Let's just suppose that I had a communication device that worked all the way across the universe.
And at the same time, let's suppose that the space shuttle traveled at the speed of light.
And I was on the space shuttle talking to my wife on my communication device.
What would that be like?
Would she be telling me, okay, now it's Monday, now it's Tuesday, now it's Thursday?
art bell
Yes, interesting question.
All right, fine, Doctor.
brian greene
Well, do you mind if I make it actually something that is actually physically realizable?
Say you're going near the speed of light.
art bell
Okay, exactly the speed of light.
Back it off.
Yes, past the limit there.
brian greene
So if you're going near the speed of light, but not exactly the speed of light, again, Einstein says you can't go exactly the speed of light, then indeed the communication that you'd have with your wife could be precisely as you're describing.
She would say it's now Monday, and the signal would reach you at some point, and you would receive it, and you would hear her saying it's not intolerable.
art bell
But doctor, wouldn't her voice be moving so quickly that you would have to record it and slow it down to even understand what she was saying?
brian greene
Well, if you were asking me because clocks are ticking at different rates, how would you interpret the signal?
Then indeed, you know, when you send out a wave, a radio wave, what it is, it's a light beam that vibrates, and that's how we receive light.
When we look with our eyes, we're receiving light beams that are vibrating.
Indeed, the vibrational patterns of the light, or in colloquial language, its color, will change by virtue of the relative motion between you and your wife.
So, to understand what she's saying, you'll have to do some pre-processing on the signal, absolutely.
But the data in there will still be the data.
art bell
It would be the data, but it would have to be, say, recorded on a tape and played back at your 50th speed or whatever.
brian greene
Yeah, that's right, because the wavelength of the light would be changed by the relative motion, and therefore your detector would have to be smart enough to decode the signal that had been affected by the relative motion.
But that would all take into account.
Let's assume that we know how to do that.
art bell
That's a pretty cool question.
I mean, if quantum entanglement means that you could have a quantum entanglement walkie-talkie, I mean, if you want to push yourself out that far, then that's exactly the phenomena you would get.
brian greene
You're going a little bit further.
So, if you go to quantum entanglement, the college question, as I understood it, just had signals going back and forth.
It could have been a ham radio.
unidentified
It was just too high.
art bell
Well, quantum entanglement would offer the only hope of instantaneous, faster-than-light communication.
brian greene
Right, but as we described before, I don't think it can ever yield that because the quantum entanglement is not associated with the transmission of any information.
art bell
No, yet.
brian greene
Say it again?
Yet.
Okay.
In other words, as we currently understand it, I mean, who knows what's around the bend, but it's hard for me to imagine, based on at least what I know today, that the yet will ever change.
art bell
Okay.
All right.
International line, you're on the air with Dr.

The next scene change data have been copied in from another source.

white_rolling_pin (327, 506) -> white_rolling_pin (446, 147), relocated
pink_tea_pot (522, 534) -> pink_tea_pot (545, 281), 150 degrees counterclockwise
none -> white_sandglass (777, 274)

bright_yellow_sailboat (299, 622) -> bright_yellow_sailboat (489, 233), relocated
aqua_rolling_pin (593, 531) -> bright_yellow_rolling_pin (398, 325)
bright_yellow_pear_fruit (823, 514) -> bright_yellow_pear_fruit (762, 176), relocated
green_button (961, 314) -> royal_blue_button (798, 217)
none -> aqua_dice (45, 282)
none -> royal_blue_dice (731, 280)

Brian Greene.
Hello.
unidentified
Hello, is this me?
art bell
That's you.
All right.
All right, you're going to have to yell at us.
You're not too loud, sir.
unidentified
Okay, I'm on a cell, so.
Okay.
Yeah, actually, my question was about entanglement.
From what I'm understanding, I don't know, I'll go back to the glove analogy.

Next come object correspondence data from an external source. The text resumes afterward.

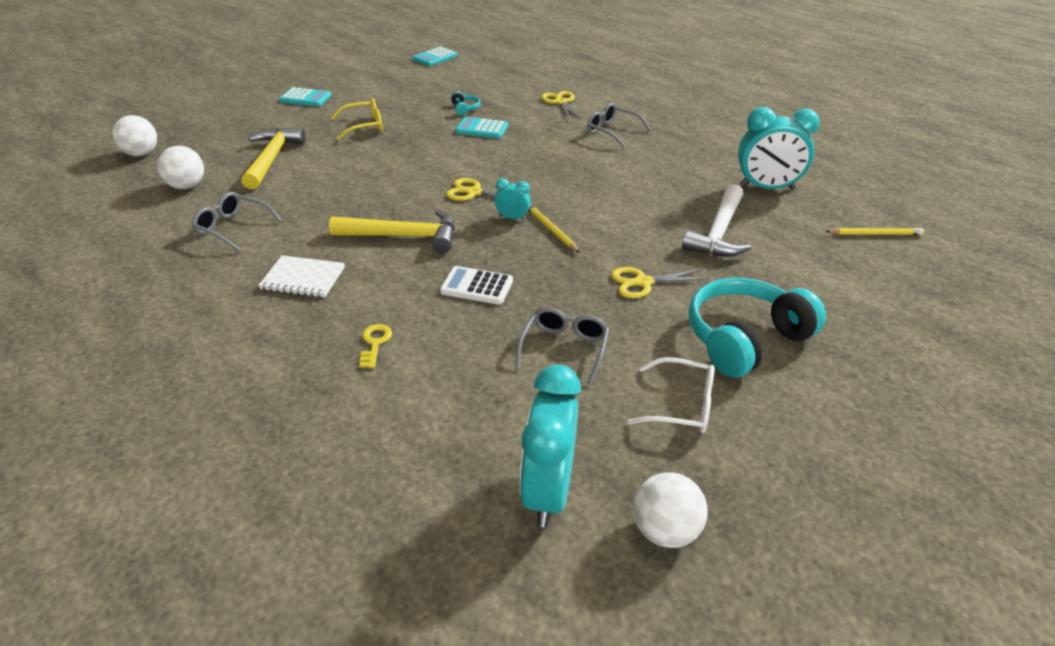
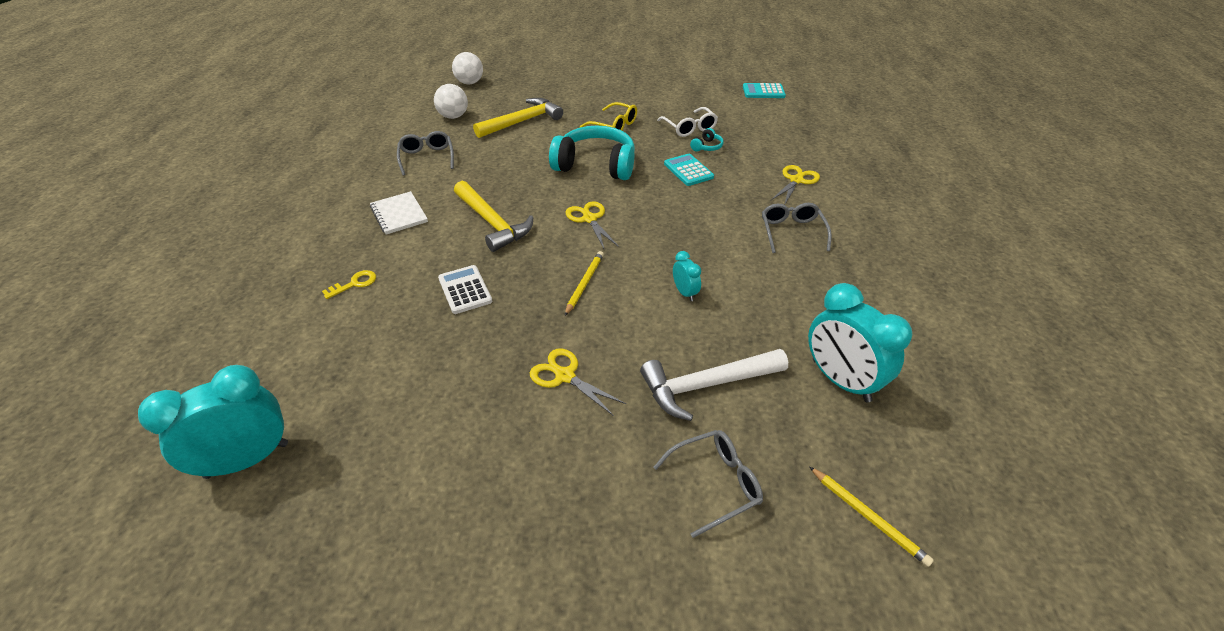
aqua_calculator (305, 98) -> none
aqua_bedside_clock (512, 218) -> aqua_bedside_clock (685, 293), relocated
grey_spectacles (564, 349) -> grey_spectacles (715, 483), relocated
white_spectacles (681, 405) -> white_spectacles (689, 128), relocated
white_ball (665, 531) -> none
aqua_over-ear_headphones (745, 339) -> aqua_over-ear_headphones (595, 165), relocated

The glove analogy seems to be a very passive analogy.
And from what I'm understanding, the way this works is that these particles tend to basically decide their rotational tendency at the point that you measure them.
This seems to be more of an active state.
Rather than a passive state.
I'm also taking that we have the capability of being able to tell that that state changes at the point that we measure it.
brian greene
Yes.
unidentified
So my question is, what would the implications be if we developed a technique of measuring these particles without forcing them to change that state?
brian greene
Yep, so it's a good question, if I can just jump in and say a few words on it.
So one of the strange features of quantum mechanics is indeed the one that you are putting your finger on, which is the theory says that there's a 50% chance of the particle being one way, a 50% chance of it being the other way, but any time we actually look at it and measure it, it's always definitely one way or definitely the other.
We never, for instance, see a particle that is literally in both of these states at the same time.
So the act of measurement does affect the thing that you are observing.
This is unusual because we are unused to a reality that is ambiguous until it is observed or until it is measured.
But that is, in fact, the way reality works.
unidentified
Right, but that's because primarily because we just don't understand the phenomenon thoroughly.
I mean, obviously, we don't understand it thoroughly.
It kind of seems to be a mystery a little bit there.
frank in new york
Yes.
brian greene
But if you're asking, is it conceivable that one day we'll do some kind of observation that will not disturb the system, but somehow reveal its fundamental features and show it in some quantum mixture of being both this way and that way?
unidentified
Right, you made reference to that earlier.
brian greene
It's hard for me to imagine that we'll ever be able to create measurements of that sort.
But do I believe that the underlying reality is like that?
Yeah, I do.
I really do.
I really do believe that things can be in this strange mixture of being both one way and another, being at one place and another.
That is the underlying reality.
unidentified
It's within possibility then then.
brian greene
Excuse me?
unidentified
Say it again?
It is within the realm of possibility then that technology could be developed to be able to measure without affecting us.
brian greene
It's within the realm of possibility that we may get a clearer glimpse of that underlying reality.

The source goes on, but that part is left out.